Limit access to CobblerWeb in a spacewalk install based on roles; by default, access is off.

1 files changed, 16 insertions, 0 deletions

diff --git a/installer_templates/settings.template b/installer_templates/settings.template
index 47d1fc2f..9d8c5c0c 100644
--- a/installer_templates/settings.template
+++ b/installer_templates/settings.template
@@ -265,6 +265,22 @@ redhat_management_server: "$redhat_management_server"

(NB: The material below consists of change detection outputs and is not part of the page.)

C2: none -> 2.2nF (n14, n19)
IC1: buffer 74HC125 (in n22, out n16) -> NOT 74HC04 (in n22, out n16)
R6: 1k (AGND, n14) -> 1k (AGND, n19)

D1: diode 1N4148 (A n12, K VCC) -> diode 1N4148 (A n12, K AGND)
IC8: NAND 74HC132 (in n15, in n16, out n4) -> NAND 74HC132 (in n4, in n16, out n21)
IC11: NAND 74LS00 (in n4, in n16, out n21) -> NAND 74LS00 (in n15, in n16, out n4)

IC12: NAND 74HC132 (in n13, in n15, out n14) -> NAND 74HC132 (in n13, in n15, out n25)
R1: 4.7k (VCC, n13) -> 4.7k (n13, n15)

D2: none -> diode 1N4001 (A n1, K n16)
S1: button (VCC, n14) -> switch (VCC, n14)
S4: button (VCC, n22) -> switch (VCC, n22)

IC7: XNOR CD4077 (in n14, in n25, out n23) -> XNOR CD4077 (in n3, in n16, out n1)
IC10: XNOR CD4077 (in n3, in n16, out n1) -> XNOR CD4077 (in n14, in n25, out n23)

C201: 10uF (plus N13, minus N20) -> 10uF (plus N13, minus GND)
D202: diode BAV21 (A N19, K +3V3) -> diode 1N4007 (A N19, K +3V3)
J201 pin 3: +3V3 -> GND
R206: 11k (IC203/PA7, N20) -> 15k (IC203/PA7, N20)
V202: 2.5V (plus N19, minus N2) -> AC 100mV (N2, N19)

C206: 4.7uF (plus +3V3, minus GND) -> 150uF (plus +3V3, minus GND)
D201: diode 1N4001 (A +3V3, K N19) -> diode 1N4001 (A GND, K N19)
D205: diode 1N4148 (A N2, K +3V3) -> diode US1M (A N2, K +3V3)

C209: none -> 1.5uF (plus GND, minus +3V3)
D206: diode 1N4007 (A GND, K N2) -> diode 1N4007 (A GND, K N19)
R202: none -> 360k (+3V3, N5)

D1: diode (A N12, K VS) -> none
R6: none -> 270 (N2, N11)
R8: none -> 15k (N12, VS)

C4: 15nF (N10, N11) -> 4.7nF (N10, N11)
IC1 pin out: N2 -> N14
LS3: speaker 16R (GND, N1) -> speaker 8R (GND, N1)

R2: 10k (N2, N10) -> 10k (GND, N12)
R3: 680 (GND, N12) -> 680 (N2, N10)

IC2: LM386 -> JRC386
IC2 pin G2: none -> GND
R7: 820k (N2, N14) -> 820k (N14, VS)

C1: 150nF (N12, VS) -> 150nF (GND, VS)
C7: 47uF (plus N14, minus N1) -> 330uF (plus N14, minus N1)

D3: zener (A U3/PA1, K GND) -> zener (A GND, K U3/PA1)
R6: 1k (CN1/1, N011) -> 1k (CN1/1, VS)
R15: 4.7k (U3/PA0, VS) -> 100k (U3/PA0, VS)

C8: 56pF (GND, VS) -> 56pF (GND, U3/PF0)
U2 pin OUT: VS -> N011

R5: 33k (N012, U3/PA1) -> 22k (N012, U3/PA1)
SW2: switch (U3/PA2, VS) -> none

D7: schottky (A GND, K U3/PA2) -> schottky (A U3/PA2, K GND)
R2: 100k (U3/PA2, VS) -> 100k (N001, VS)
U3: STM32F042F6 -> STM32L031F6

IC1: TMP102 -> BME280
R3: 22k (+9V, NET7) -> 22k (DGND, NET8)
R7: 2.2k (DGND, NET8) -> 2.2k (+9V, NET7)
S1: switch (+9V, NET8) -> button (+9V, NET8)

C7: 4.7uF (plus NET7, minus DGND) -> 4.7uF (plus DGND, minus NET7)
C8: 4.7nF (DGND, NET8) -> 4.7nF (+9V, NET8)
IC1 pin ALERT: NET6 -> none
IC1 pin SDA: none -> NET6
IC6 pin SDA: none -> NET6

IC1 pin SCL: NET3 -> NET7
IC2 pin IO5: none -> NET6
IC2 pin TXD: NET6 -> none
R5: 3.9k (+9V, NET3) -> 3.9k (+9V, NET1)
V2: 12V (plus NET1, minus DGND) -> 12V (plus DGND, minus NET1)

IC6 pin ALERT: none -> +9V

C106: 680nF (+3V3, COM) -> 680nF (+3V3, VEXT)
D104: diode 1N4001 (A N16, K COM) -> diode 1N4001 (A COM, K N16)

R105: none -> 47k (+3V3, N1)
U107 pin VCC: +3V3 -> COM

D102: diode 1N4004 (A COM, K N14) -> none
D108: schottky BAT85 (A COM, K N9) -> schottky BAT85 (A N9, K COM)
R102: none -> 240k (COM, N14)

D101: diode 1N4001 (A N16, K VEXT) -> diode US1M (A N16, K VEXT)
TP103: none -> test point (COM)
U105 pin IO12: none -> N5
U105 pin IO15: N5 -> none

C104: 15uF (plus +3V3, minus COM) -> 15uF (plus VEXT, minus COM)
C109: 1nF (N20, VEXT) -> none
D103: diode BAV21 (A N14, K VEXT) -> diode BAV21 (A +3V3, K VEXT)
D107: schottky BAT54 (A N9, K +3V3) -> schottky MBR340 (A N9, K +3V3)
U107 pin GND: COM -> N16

 # keep it from trying to register.
 redhat_management_key: ""
 
+# if using authn_spacewalk in modules.conf to let cobbler authenticate 
+# against Satellite/Spacewalk's auth system, by default it will not allow per user 
+# access into Cobbler Web and Cobbler XMLRPC.
+#
+# in order to permit this, the following setting must be enabled HOWEVER
+# doing so will permit all Spacewalk/Satellite users of certain types to edit all
+# of cobbler's configuration.
+# 
+# these roles are:  config_admin and org_admin
+#
+# users should turn this on only if they want this behavior and
+# do not have a cross-multi-org seperation concern.  If you have
+# a single org in your satellite, it's probably safe to turn this
+# on and then you can use CobblerWeb alongside a Satellite install.
+redhat_management_permissive: 0
+
 # when DHCP and DNS management are enabled, cobbler sync can automatically
 # restart those services to apply changes.  The exception for this is
 # if using ISC for DHCP, then omapi eliminates the need for a restart.